シャーリーが息を呑むと同時、大地に頭部を埋めたヒュブリスが二本の腕の力だけで跳躍し、甚五郎の顎下を蹴り上げた。
甚五郎の視界にノイズが走る。
「がぐッ!?」
高く吹っ飛んだ甚五郎が天幕の布を突き破り、空で後方回転をして大地に足をつけた。
「ぬぅっ――!?」
「心配するな、若造」
天幕の布を払い除け、ヒュブリスが甚五郎の前に立つ。そうして拳を握りしめ、背部にまで引き絞った。
「あの勇者デレク・アーカイムを置いてしてシャルロットが連れて戻った漢だ。おまえを軽くなど見てはおらぬ。――全力で排除する!」
ヒュブリス王の拳が放たれた。
岩盤はおろか鋼鉄さえも貫く竜人の拳は、しかし甚五郎の広げた掌へと吸い込まれるように受け止められていた。
おおよそ生物の肉体から発せられる音とは思えぬほどの轟音が響く。
衝撃が甚五郎の皮膚を、肉を、血を、内臓を伝い、背中から抜けて甚五郎の背負ったもの――背後に立つシャーリーの銀色の髪を揺らした。

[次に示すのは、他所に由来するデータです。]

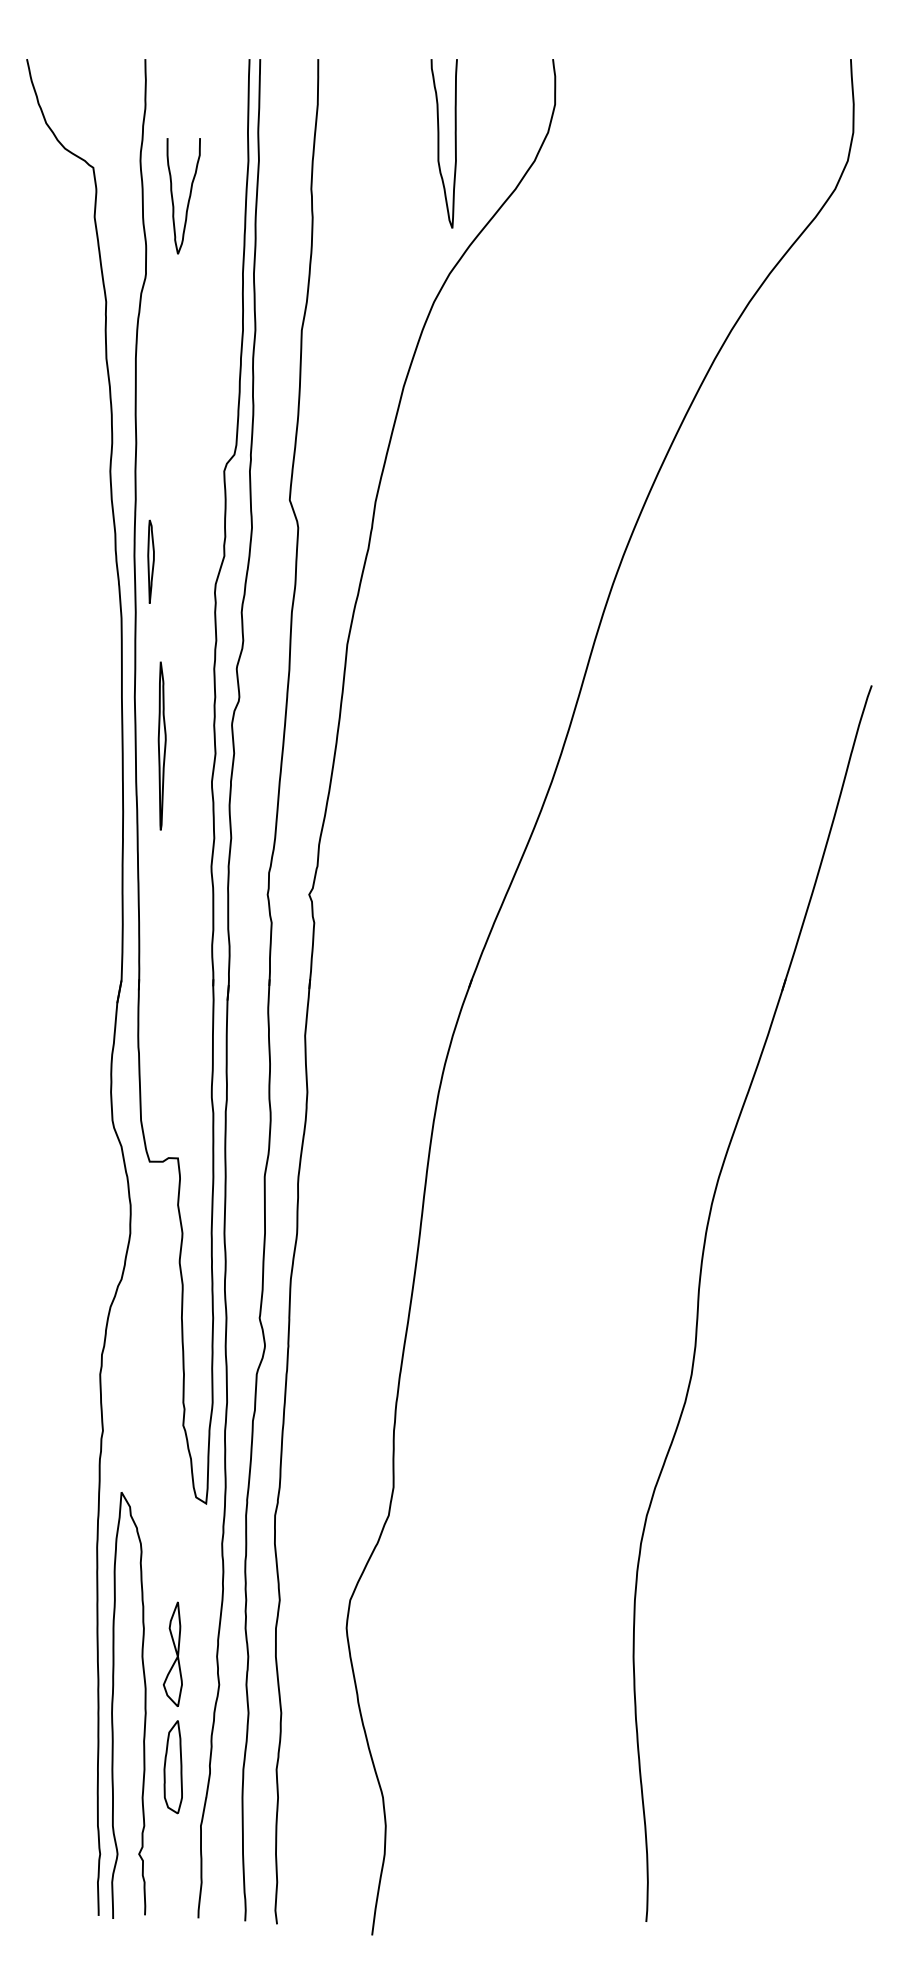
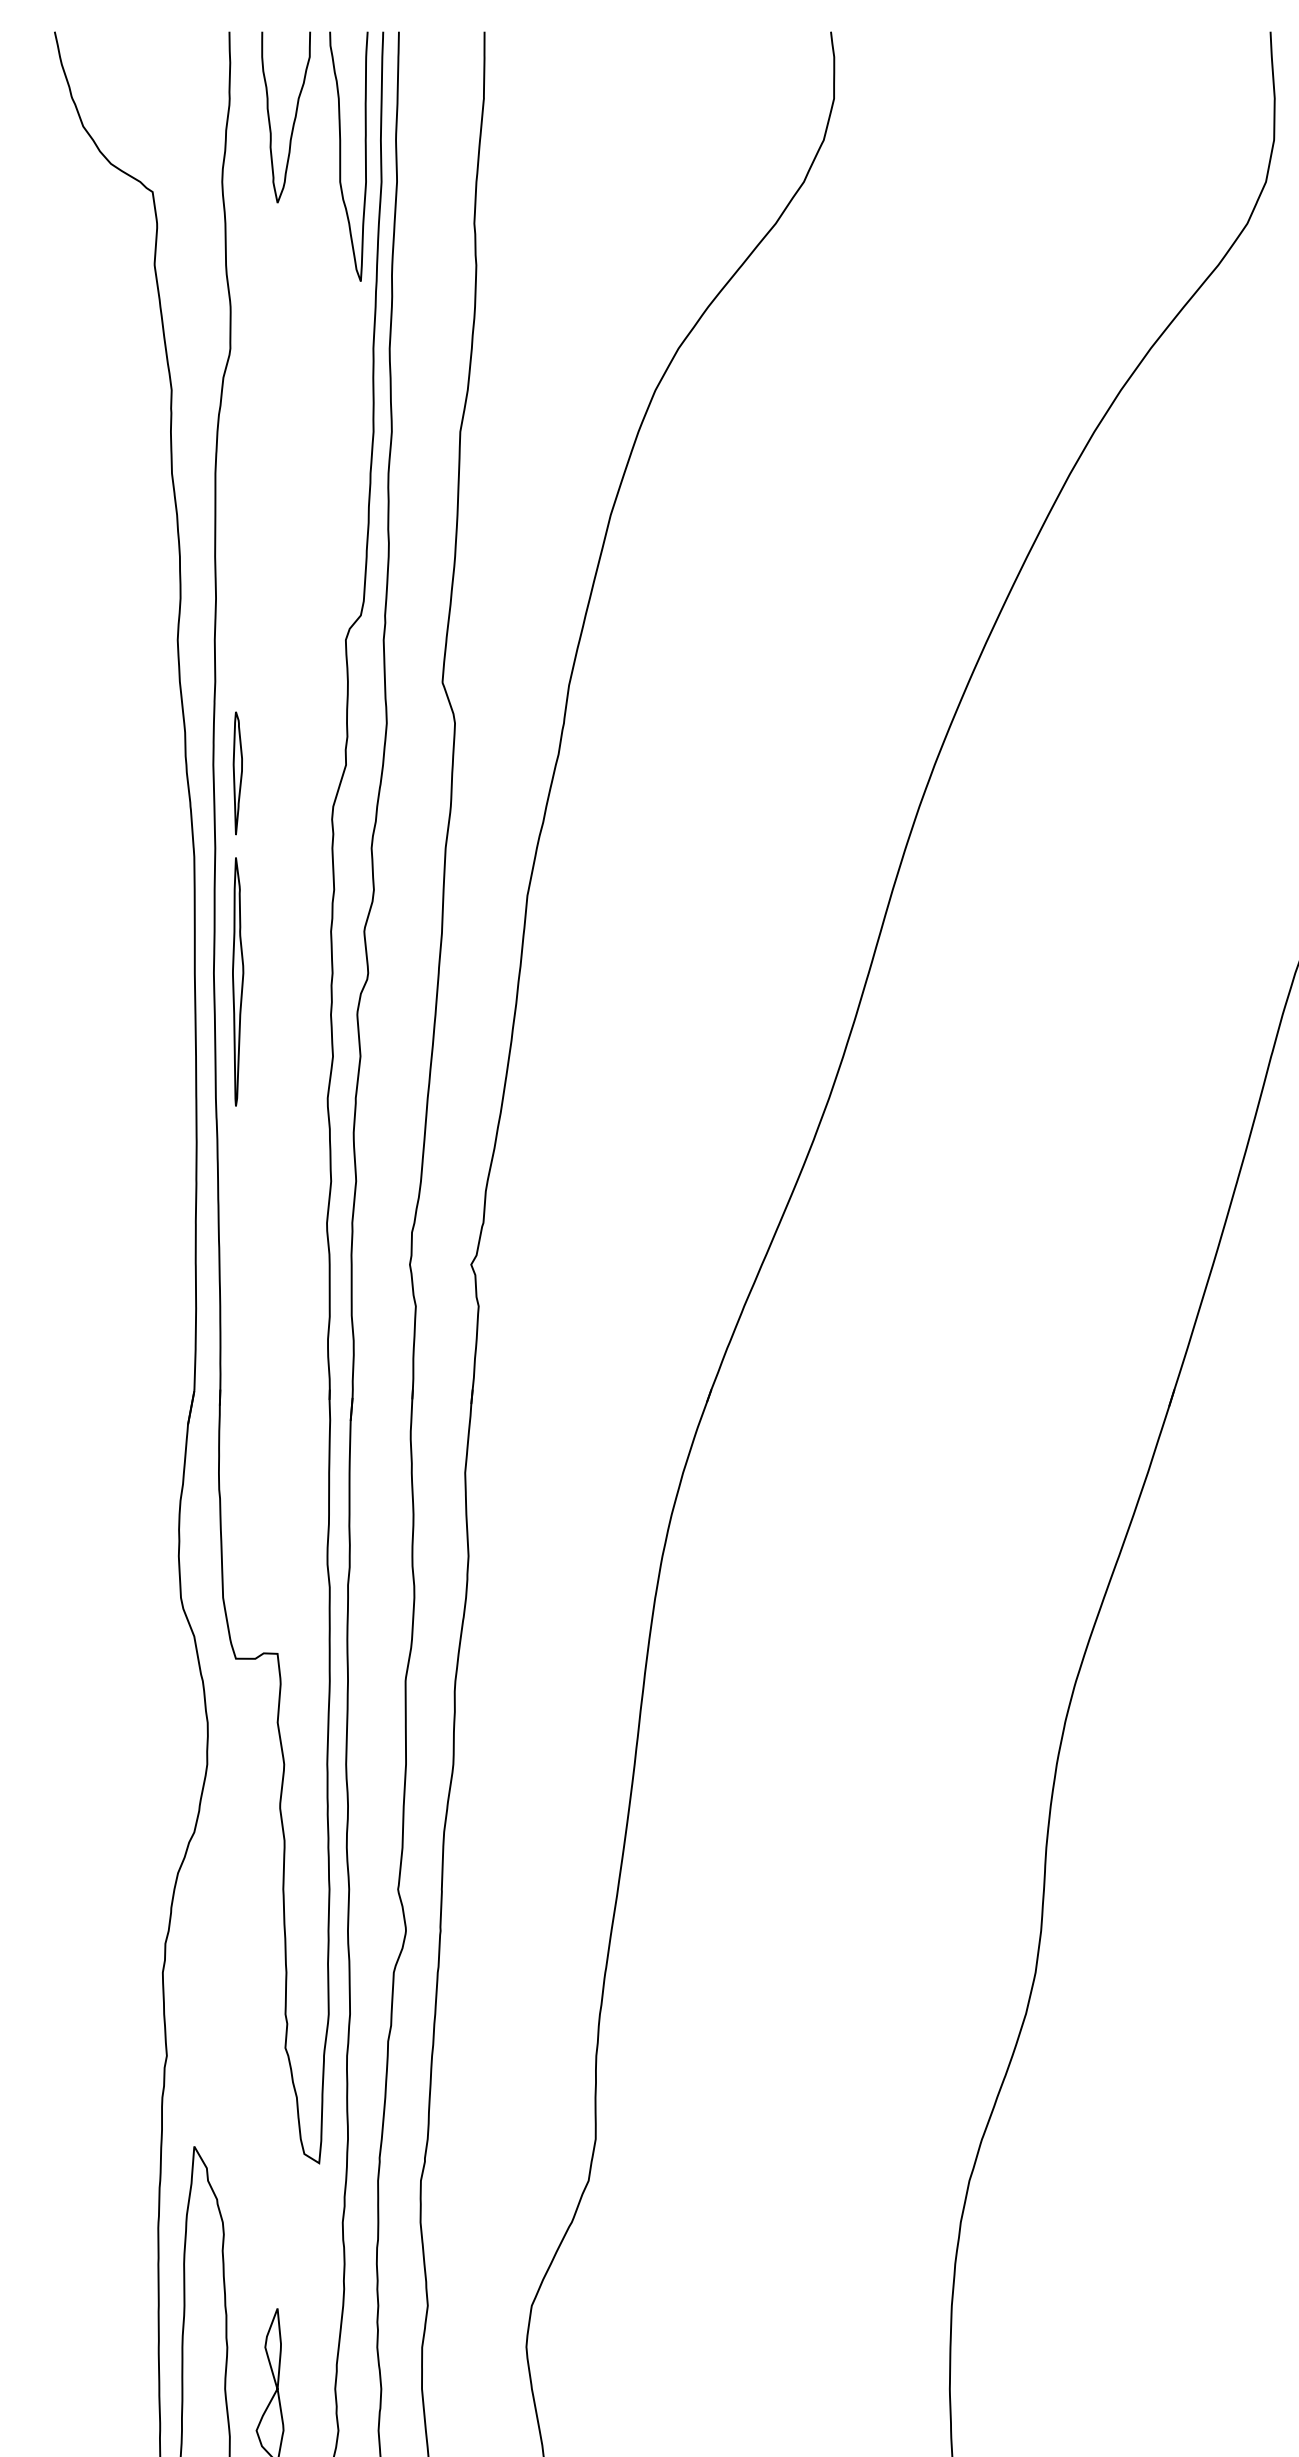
curve: (439, 143) -> (341, 156), moved
curve: (188, 197) -> (293, 119), moved
part: (161, 745) -> (237, 981), moved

遅れて甚五郎の血管が破裂し、そこかしこから赤い血液が飛び散る。
「ジンサ――ッ!」
「――違う! そうではない!」
「おまえは何を言っているのだ?」
受け止めた右腕を甚五郎が絡め取ろうと動くより一瞬早く、ヒュブリス王の放った左拳が甚五郎の頬へと突き刺さった。
「――がッ!?」
甚五郎の巨体がねじれ、曲がり、右方へと転がるように吹っ飛ばされ、降り積もった雪を巻き上げて跳ね上がる。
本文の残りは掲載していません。